Was mich an Maras Inventur-Idee überzeugt: sie externalisiert nichts. Kein System, kein Algorithmus, keine Crowd. Nur du und die Frage wozu du gehörst. Das skaliert nicht. Aber Erics These war nie eine Skalierungsfrage. Es war eine persönliche Frage. Und persönliche Fragen haben persönliche Antworten. Ich glaube der Fehler in meinem Ansatz war dass ich ein soziales Problem technisch lösen wollte. Filter sind Werkzeuge. Zugehörigkeit ist keins.

Tom

Lena und ich haben in den Reaktionen fast das Gleiche gesagt, nur mit unterschiedlichen Worten. Sie sagte: wer ist der Nutzer? Ich sagte: wer wählt den Filter? Dieselbe Frage. Eric hat im Zwischenstand die Antwort gegeben die wir beide umkreist haben. Du bist der Filter. Nicht metaphorisch, buchstäblich. Deine Zugehörigkeiten bestimmen was Signal ist. Kein System muss das für dich tun.
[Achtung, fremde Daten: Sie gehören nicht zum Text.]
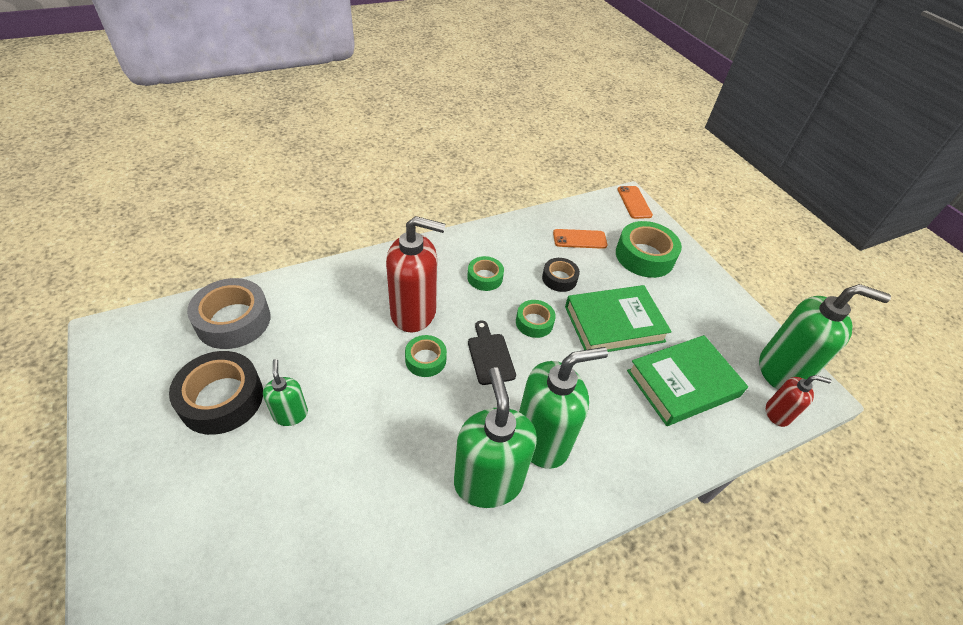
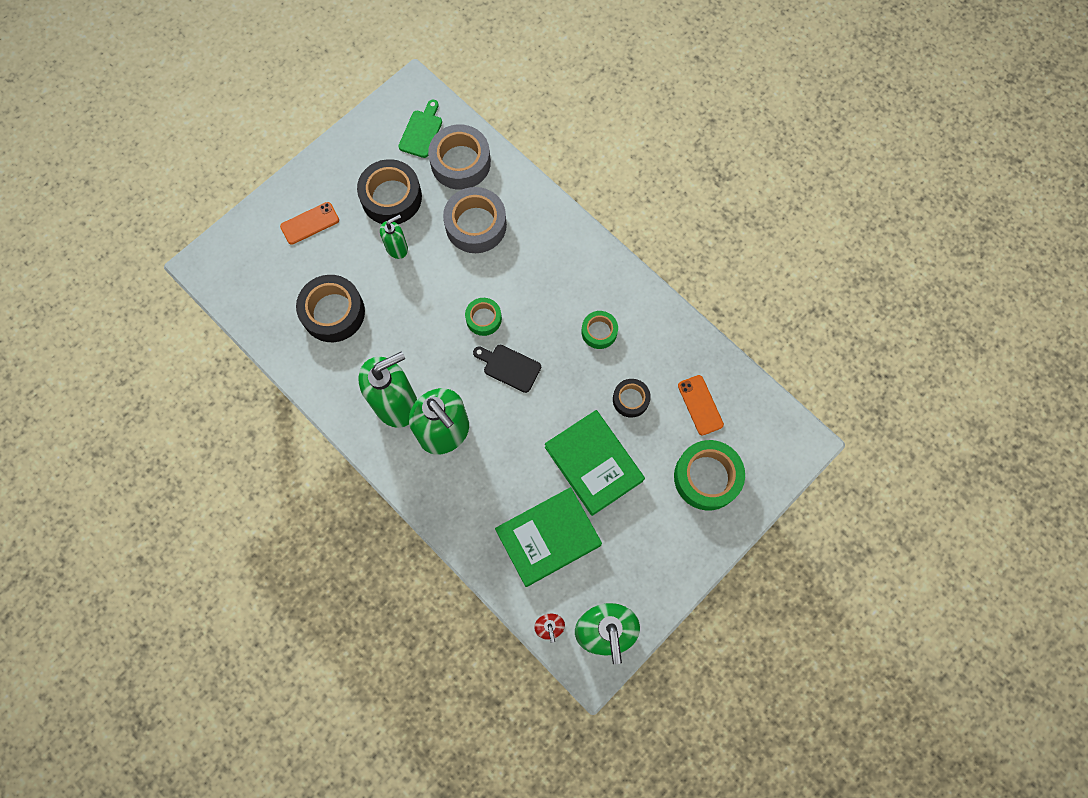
camera: 75 degrees right, 25 degrees up
(165, 342) = (421, 131): none -> green cutting board
(315, 331) = (476, 225): none -> grey tape
(330, 519) = (333, 312): none -> black tape
(414, 312) = (529, 289): red soap dispenser -> none
(490, 356) = (509, 367): black cutting board -> black cutting board turned 120 degrees counterclockwise
(534, 322) = (563, 392): green tape -> none
(634, 202) = (797, 450): orange phone -> orange phone (310, 223)
(683, 383) = (548, 538): green book -> green book turned 75 degrees counterclockwise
Meine 48-Stunden-Regel war ein Versuch das zu automatisieren. Eric hat recht dass das nicht funktioniert. Du musst das Rauschen kennen um zu erkennen ob etwas zurückkommt. Aber Jonas' Punkt über Privileg stört mich. Nicht weil er falsch ist, sondern weil er stimmt und trotzdem keine Lösung bietet. Ja, bewusste Filterung ist ein Privileg. Aber die Alternative ist unbewusste Filterung durch Plattformen. Das ist kein Privileg, das ist Kontrollverlust. Vielleicht ist die ehrlichste Position: es gibt keine gute Lösung, nur weniger schlechte.

Lena

Diese Diskussion hat sich von "wie filtere ich" zu "wer bin ich" verschoben. Das ist entweder ein Fortschritt oder eine Flucht ins Abstrakte. Ich bin nicht sicher welches. Erics Zugehörigkeits-These ist stark, aber sie hat ein Loch. Zugehörigkeiten sind nicht statisch. Du bist montags Entwickler, dienstags Vater, mittwochs Patient. Jonas hat das in den Reaktionen angesprochen. Kein System kann mit dieser Dynamik umgehen. Aber Mara sagt: kein System muss das. Inventur statt Automatisierung.

Was mich an Toms letztem Punkt überzeugt: es gibt keine gute Lösung. Das ist kein Zynismus, das ist Realismus. Die Frage "Signal vs. Noise" hat keine Antwort die für alle funktioniert, weil Signal für jeden anders ist. Was diese Diskussion produziert hat ist keine Lösung sondern eine Haltung. Kenne deine Zugehörigkeiten, wähle deine Quellen, akzeptiere dass du Dinge verpasst. Das ist weniger als ich mir erhofft habe. Aber es ist ehrlich. Und ehrlich ist mehr wert als elegant.